Certains responsables du culte sont gênés aux entournures car ils ont un point commun avec l’Etat Islamique : la volonté d’instaurer le califat. Que pensent les organisations islamiques de France sur la perspective du califat ? C’est une question importante dont il faudrait avoir une réponse.

Au Royaume-Uni, des jeunes britanniques de confession musulmane mènent une campagne pour dénoncer les actes djihadistes de l’Etat islamique, refusant que l’organisation puisse parler en leur nom et en celui de l’islam. Pourquoi ce genre d’initiative n’a pour le moment pas été pris en France ?

D’abord, il faut dire que c’est une excellente initiative et ce serait bien qu’elle soit émise par les organisations islamiques de France car ce serait une façon de rompre avec la représentation fantasmée d’un musulman qui serait potentiellement dangereux pour la cité. On peut l’expliquer par l’inertie et les contradictions majeures mais il faut que les médias relayent cette initiative qui vient de la base. Rappelons aussi qu’au Royaume-Uni c’est une autre tradition "communautarienne", des gens s'expriment avec les apparences extérieures de l’islamité. En France c’est une tradition républicaine qui vise à considérer les individus comme des citoyens et non comme appartenant à tel ou tel groupe ethnique ou religieux.

Face à la  progression de l’Etat islamique et la recrudescence du nombre de candidats au djihad vers la Syrie et l’Irak, quelle attitude devrait adopter le CFCM et les autorités religieuses musulmanes françaises ?
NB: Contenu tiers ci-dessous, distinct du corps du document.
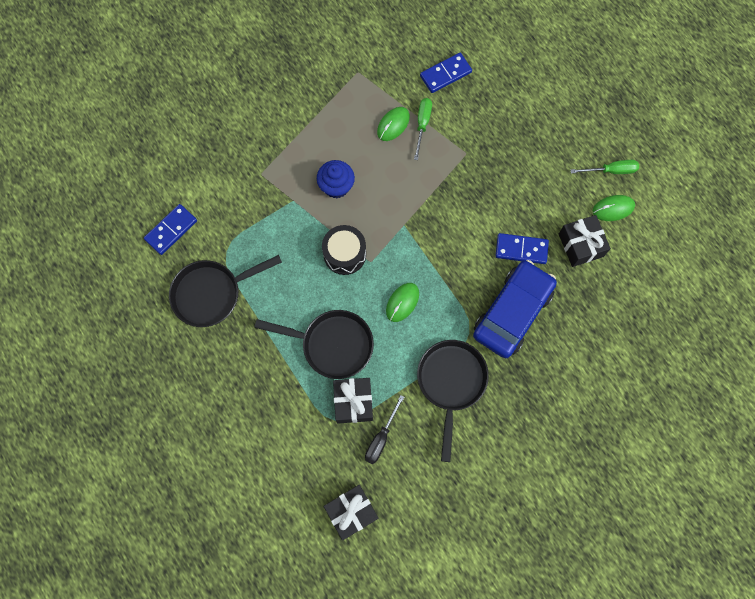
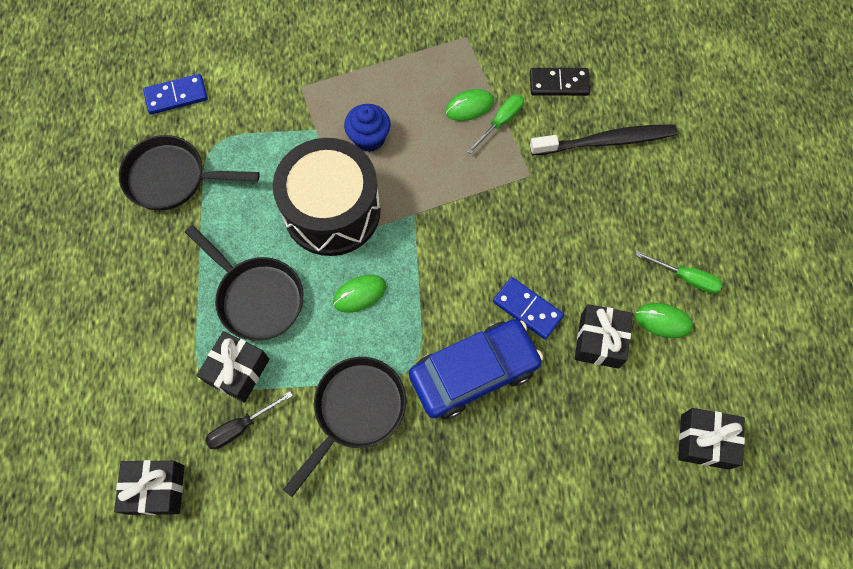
camera: 30 degrees right, 5 degrees down
(344, 254) = (332, 211): black drum -> black drum, size x1.84
(445, 74) = (559, 83): blue domino -> black domino
(503, 101) = (606, 141): none -> black toothbrush
(683, 274) = (704, 441): none -> black gift

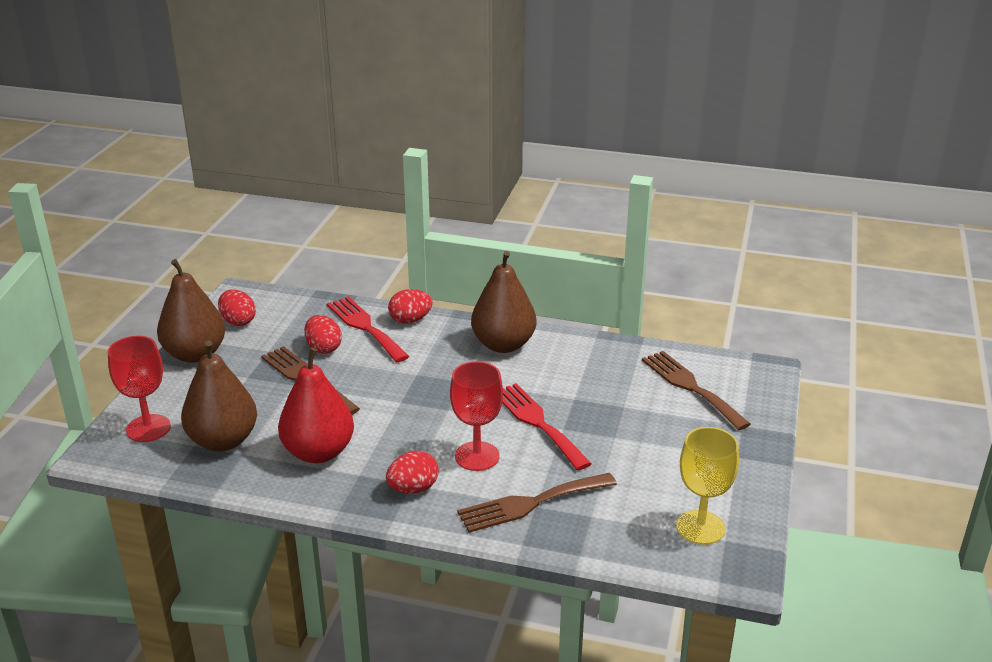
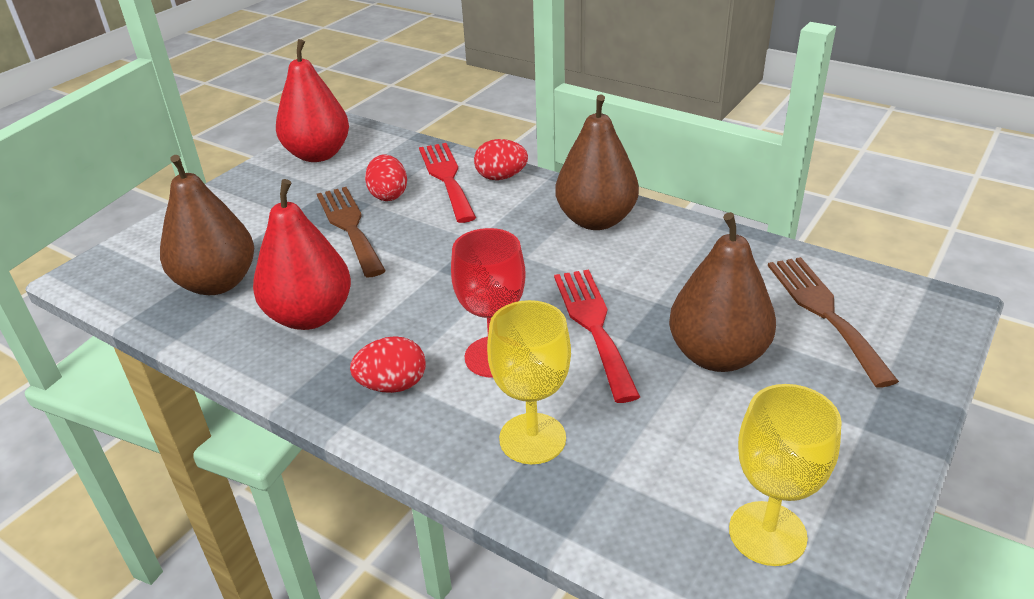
camera: 20 degrees right, 5 degrees up
(148, 428) = (153, 255): red goblet -> none
(195, 354) = (253, 183): brown pear -> brown pear (717, 356)
(238, 321) = (318, 154): red egg -> red pear
(530, 503) = (532, 438): brown fork -> yellow goblet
Pour moi le meilleur moyen est de dire que tout silence des responsables du culte musulman sera assimilé à tort ou à raison comme une forme de complicité idéologique. Il faut que les organisations sortent du bois et rompent leur image. Il y a peut-être aussi des initiatives locales à prendre. Je pense que les Français non-musulmans attendent par exemple la tenue de rassemblements de musulmans dans les villes françaises pour s’exprimer contre les agissements de l’Etat islamique.